Understanding skepticism

Skepticism isn't a blanket rejection of data; it's central to understanding data.

I’d like to correct the impression, given by Derrick Harris on GigaOm, that I’m part of a backlash against “big data.”

I’m not skeptical about data or the power of data, but you don’t have to look very far or very hard to see data abused. The best people to be skeptical about the data, and to point out the abuse of data, are data scientists because they understand problems such as overfitting, bias, and much more.

Cathy O’Neil recently wrote about a Congressional hearing in which a teacher at a new data science program dodged some perceptive questions about whether he was teaching students to be skeptical about results, whether he was teaching students how to test whether their observations were real signals or just noise. Anyone who has worked with data knows that false correlations come cheaply, particularly when you’re working with a lot of data. But ducking that question is not the attitude we need.

Data is valuable. I see no end to the collection or analysis of data, nor should their be an and. But like any tool, we have to be careful about how we use it. Skepticism isn’t a blanket rejection of data; it’s central to understanding data. That’s precisely what makes “science” science.

And of all people, journalists should understand what skepticism means, even if they don’t have the technical tools to practice it.

A different take on data skepticism

Our tools should make common cases easy and safe, but that's not the reality today.
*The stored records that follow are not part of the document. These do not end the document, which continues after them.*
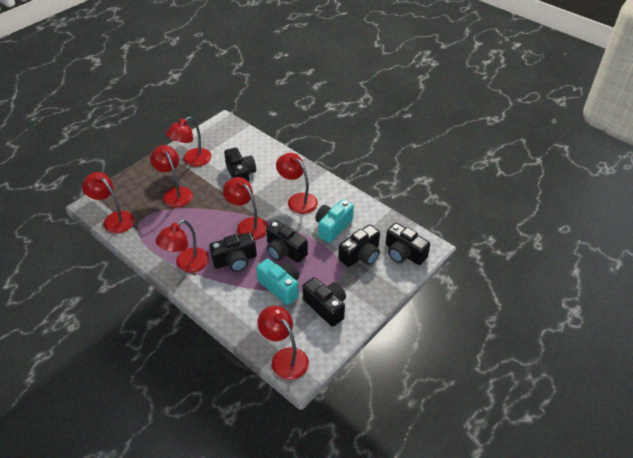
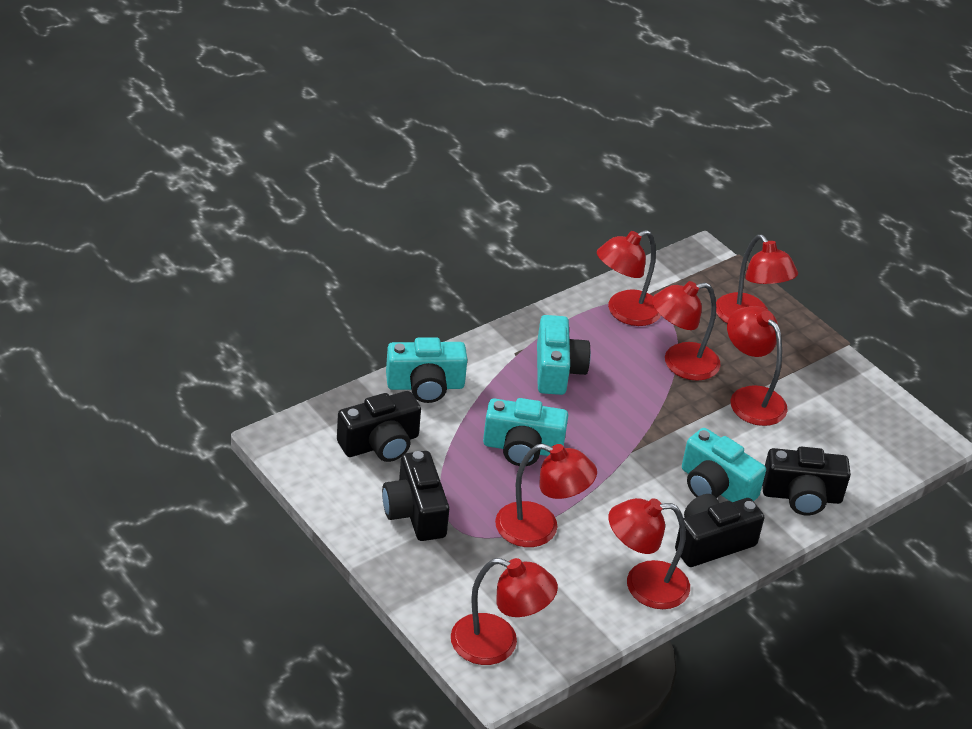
black camera: 6 -> 4
turquoise camera: 2 -> 4

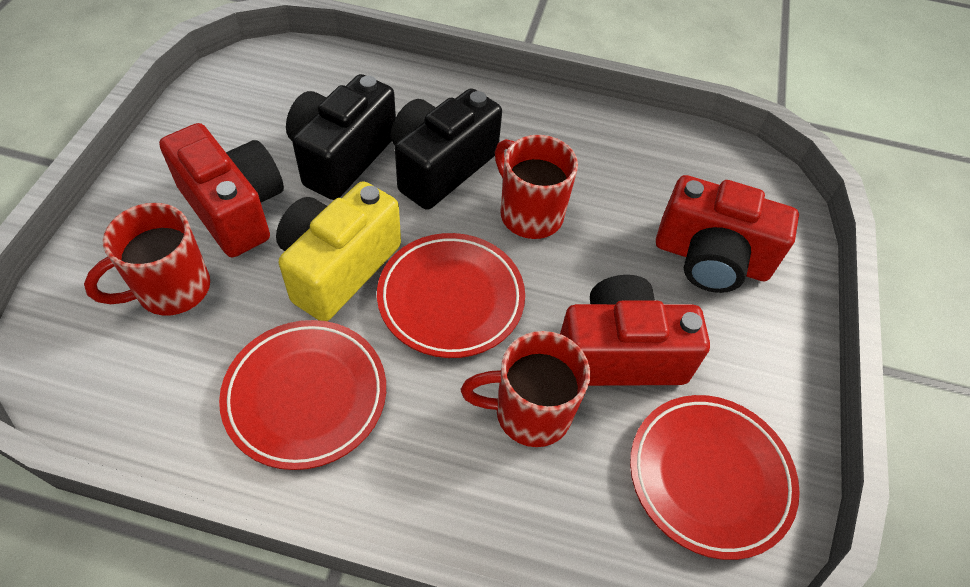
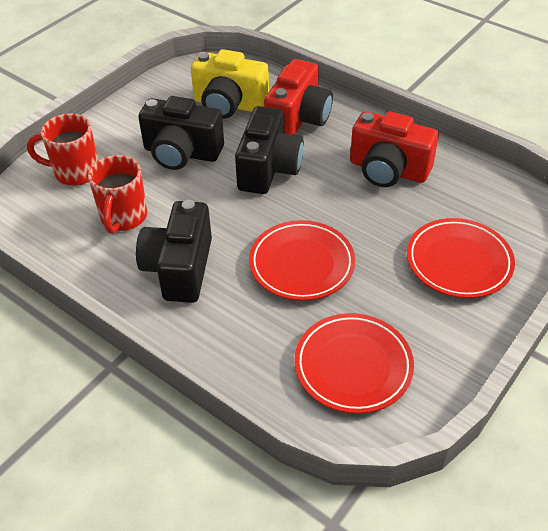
black camera: 2 -> 3
red camera: 3 -> 2
red mug: 3 -> 2

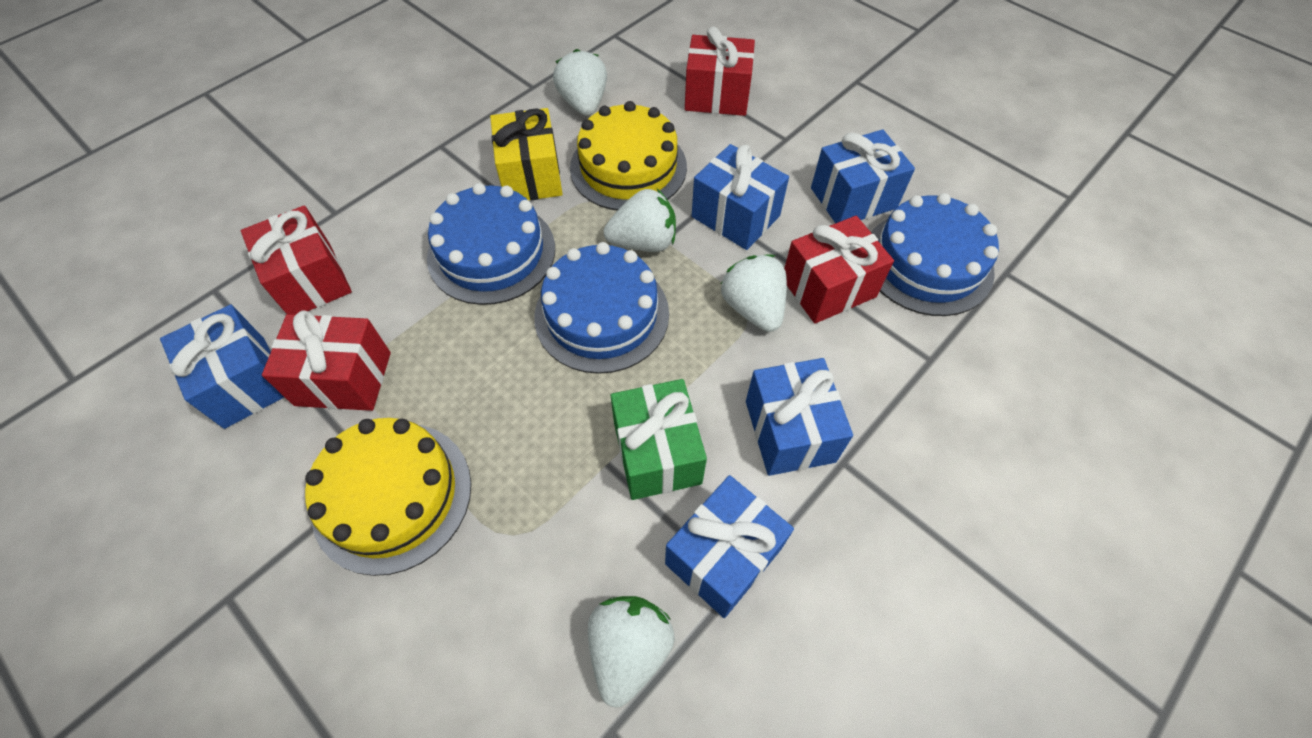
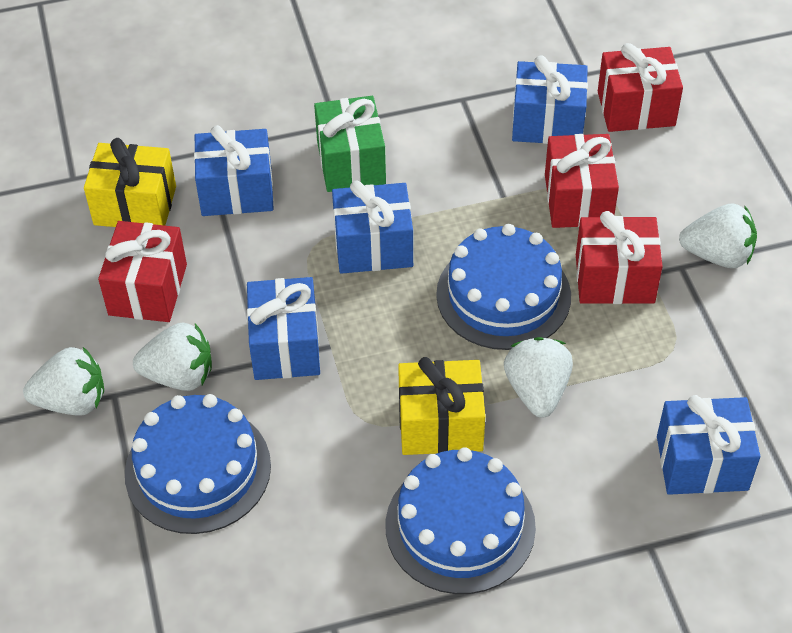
yellow cake: 2 -> 0
yellow gift: 1 -> 2

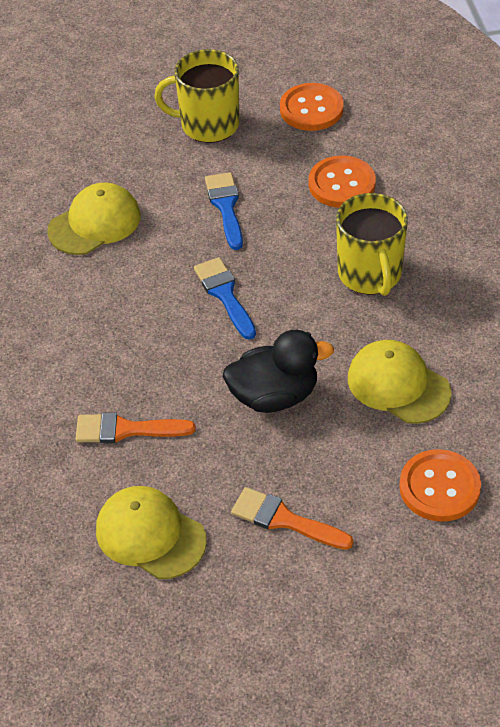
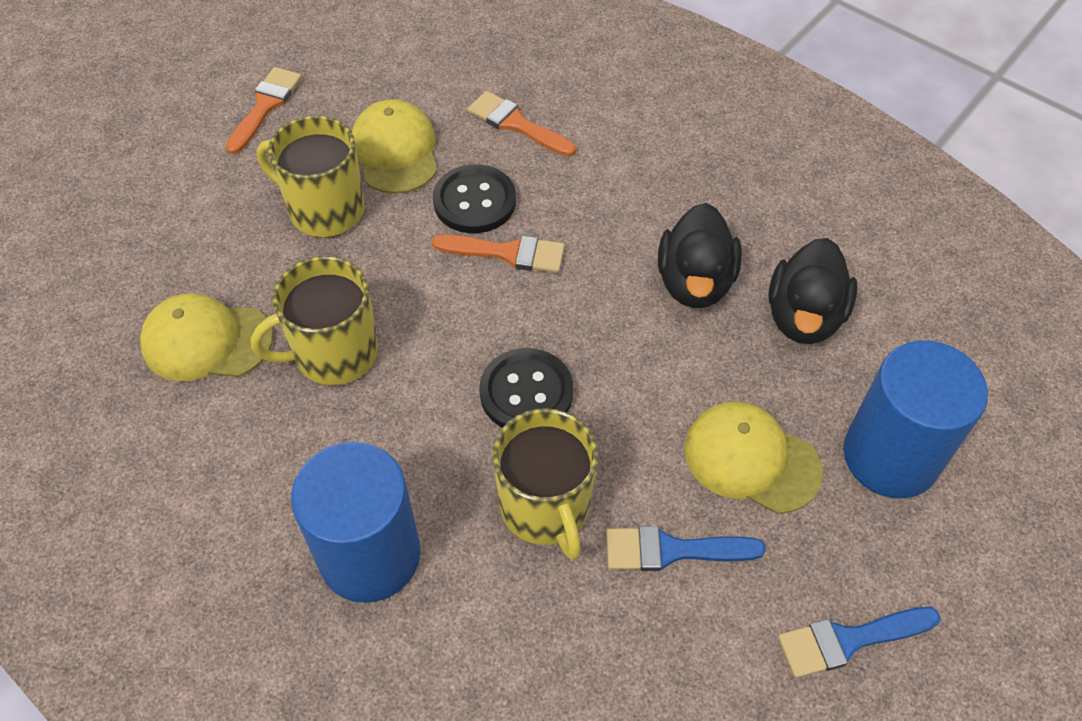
black button: 0 -> 2
black duck: 1 -> 2
blue cylinder: 0 -> 2
orange brush: 2 -> 3
orange button: 3 -> 0
yellow mug: 2 -> 3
Recently, the Mathbabe (aka Cathy O’Neil) vented some frustration about the pitfalls in applying even simple machine learning (ML) methods like k-nearest neighbors. As data science is democratized, she worries that naive practitioners will shoot themselves in the foot because these tools can offer very misleading results. Maybe data science is best left to the pros? Mike Loukides picked up this thread, calling for healthy skepticism in our approach to data and implicitly cautioning against a “cargo cult” approach in which data collection and analysis methods are blindly copied from previous efforts without sufficient attempts to understand their potential biases and shortcomings.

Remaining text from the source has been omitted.